Un’altra delle caratteristiche delle società occidentali avanzate è il montante disprezzo per la politica, la cosiddetta antipolitica. Come la spiega?

Mi sembra una reazione sana e giusta. Mi pare una cosa positiva che la gente non si occupi a tempo pieno di politica e che voti sempre meno. Trovo, infatti, che fare leggi sia un lavoro talmente noioso e tecnico che è del tutto normale che non interessi nessuno. Ci sono nella vita tante cose più interessanti e capaci di suscitare passione. Più passa il tempo meno provo simpatia per le persone che hanno un’opinione politica. Per quanto mi riguarda lascerei tranquillamente il governo in mano ai tecnocrati. A condizione, ovviamente, che mi lascino in pace.

Lei appare come un umanista alla rovescia. Chiudeva il suo libro Le particelle elementari scrivendo: “Questo libro è dedicato all’Uomo”. In che senso? Come possiamo riscoprire l’umanesimo dopo la catastrofe postmodernista?

Beh, ci vuole realismo e non illusione. Alla fine di quel libro lodavo l’umanità per aver avuto il coraggio di dar vita ad una nuova specie destinata a sostituirla. Sarebbe per me una cosa notevole. Non occorre avere paura della scienza e dei processi di artificializzazione. Così come sono davvero fuori luogo nostalgie premoderne e fughe nel naturalistico. L’umanesimo intanto non c’entra niente. Sono infatti convinto che, ad esempio, se i delfini avessero creato una società tecnologica la morale sarebbe più o meno la stessa, così come se ci fossero dei robot intelligenti ci sarebbe lo stesso tipo di morale. Credo che la morale non dipende in assoluto da particolari biologici o genetici. E' comunque una cosa positiva che il Novecento si sia concluso. Il ventunesimo secolo sarà l’occasione per ripensare un certo numero di cose e un certo numero di problemi a cui sono state date delle risposte che poi, alla prova dei fatti, si sono rivelate delle fandonie o delle mistificazioni. In fondo il Novecento non ha generato nessun filosofo che non sia degno degli altri secoli, le stesse scienze umane si sono rivelate estremamente premature. Di tutte le teorie psicologiche formulate nel XX secolo credo non rimarrà nulla. Forse gli unici aspetti positivi riguardano le acquisizioni compiute dall’antropologia e dalla filosofia della scienza. Anche a livello di economia non si sa niente di più che non si sapesse già un secolo fa. Non parliamo della sociologia e del pensiero politico: continuiamo a ripetere cose vecchie. Il cammino delle scienze umane nello scorso secolo è stato in definitiva davvero deludente, paragonato ai risultati raggiunti dalle scienze biologiche e dalle scienze fisiche.

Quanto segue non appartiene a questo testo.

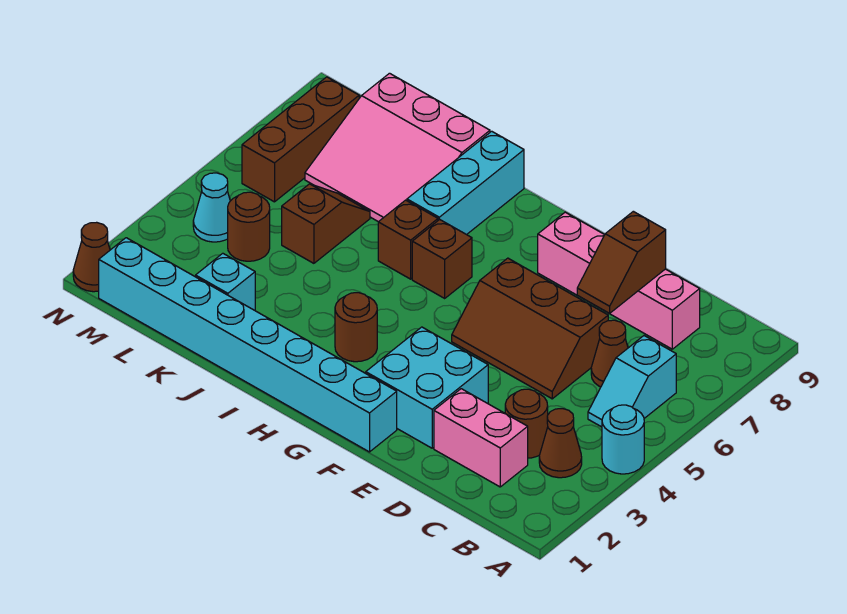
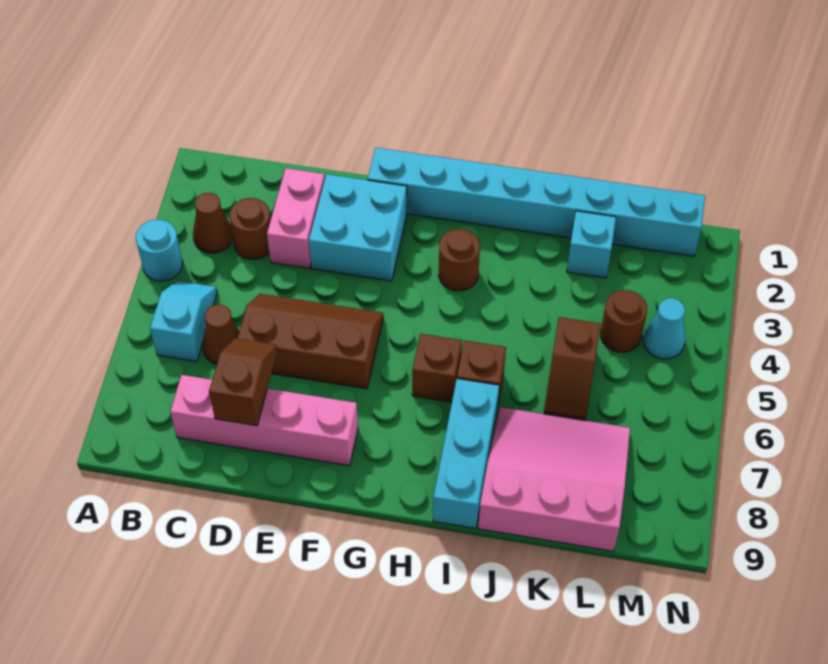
pink brick C2:D2 level 1 -> pink brick D2:D3 level 1
brown brick M6:M8 level 1 -> none
brown cone N1 level 1 -> none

Eppure la sua biografia intellettuale sembra dimostrare il contrario. Come fa un uomo di scienza a diventare un letterato?

Le scienze sono importanti ma forse non appassionano abbastanza. Per quanto mi riguarda è infatti vero che anche nel periodo in cui mi occupavo professionalmente di questioni scientifiche scrivevo anche. Non si tratta di trasformarsi ma solo di cambiare rotta.